Protagonizada por Kym Vercoe, en un estilo que funde el estilo directo del documental con la representación de la ficción, la película de Jasmila Zbanic cuenta la experiencia de una joven australiana que viaja por placer por los escenarios de la guerra de los Balcanes. Por indicación de una guía, la joven pernocta en uno de los escenarios donde violaron y asesinaron a un centenar largo de mujeres. Ajena a los detalles del horror bélico, la malignidad prendida en ese espacio enciende las alertas de su (in)consciencia y la turista pasa a preguntarse por la realidad de los hechos; la viajera indolente deviene en la mujer que pregunta, en la activista que reivindica. Entonces la cámara de Zbanic se llena de amenazas. Los habitantes de Visegrad se transforman en sonámbulos de  manos sucias. Su sobrio e imponente Puente Viejo sobre el río Drina deviene en cadalso donde la sangre grita. Y sus adoquines parecen testigos acobardados por tantos crímenes horrendos allí cometidos.

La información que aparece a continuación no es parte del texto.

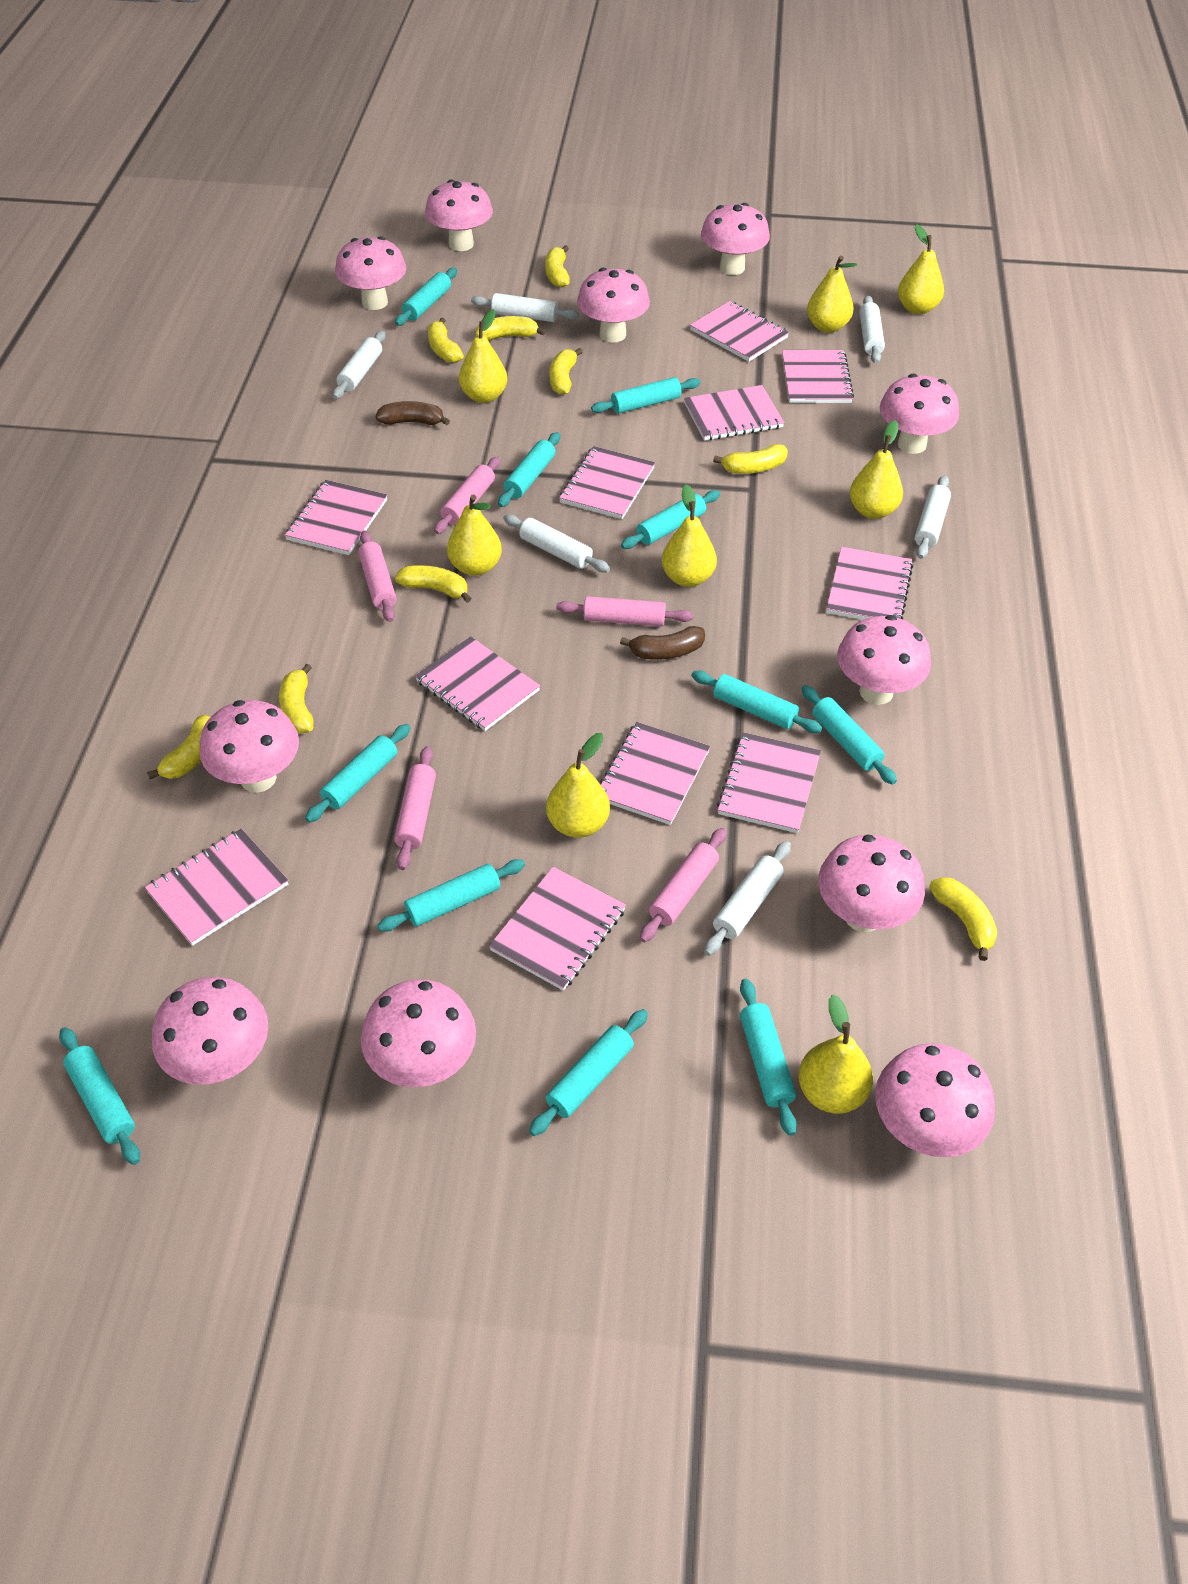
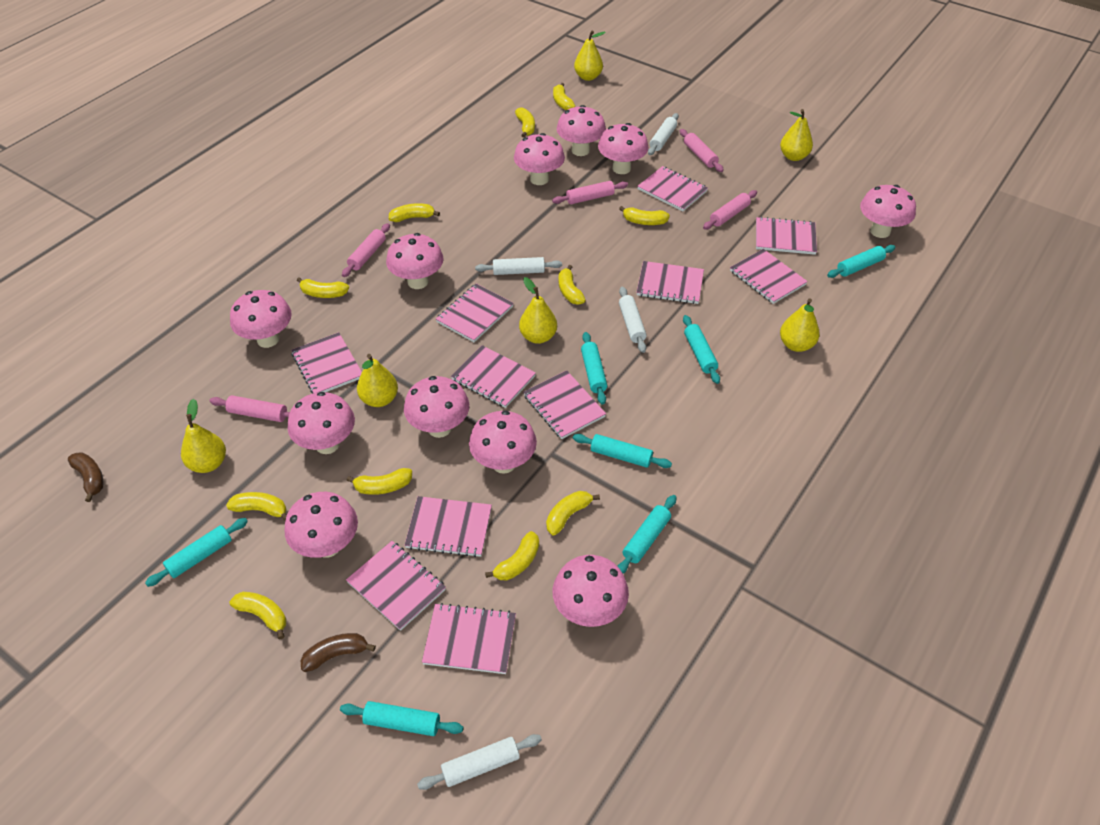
turquoise rolling pin: 11 -> 7
white rolling pin: 6 -> 4
yellow banana: 9 -> 11
yellow pear: 8 -> 6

Con ello y por ello, Jasmila Zbanic coloca al espectador en una encrucijada minada por la sombra de la manipulación. ¿Cómo separar la legitimidad de su denuncia y la grandeza de sus gestos, de la paja de su maniqueísmo narrativo? La aventura de Kym Vercoe, cuyo parecido físico con la propia realizadora es notable, se sostiene con mucha dificultad. Si el lirismo de su homenaje final aspira a la emoción, el camino que ha seguido aparece sembrado por la obviedad  de una reflexión tan plana como estéril. Queda, eso sí, un impagable material para la reflexión y el debate. No es poco.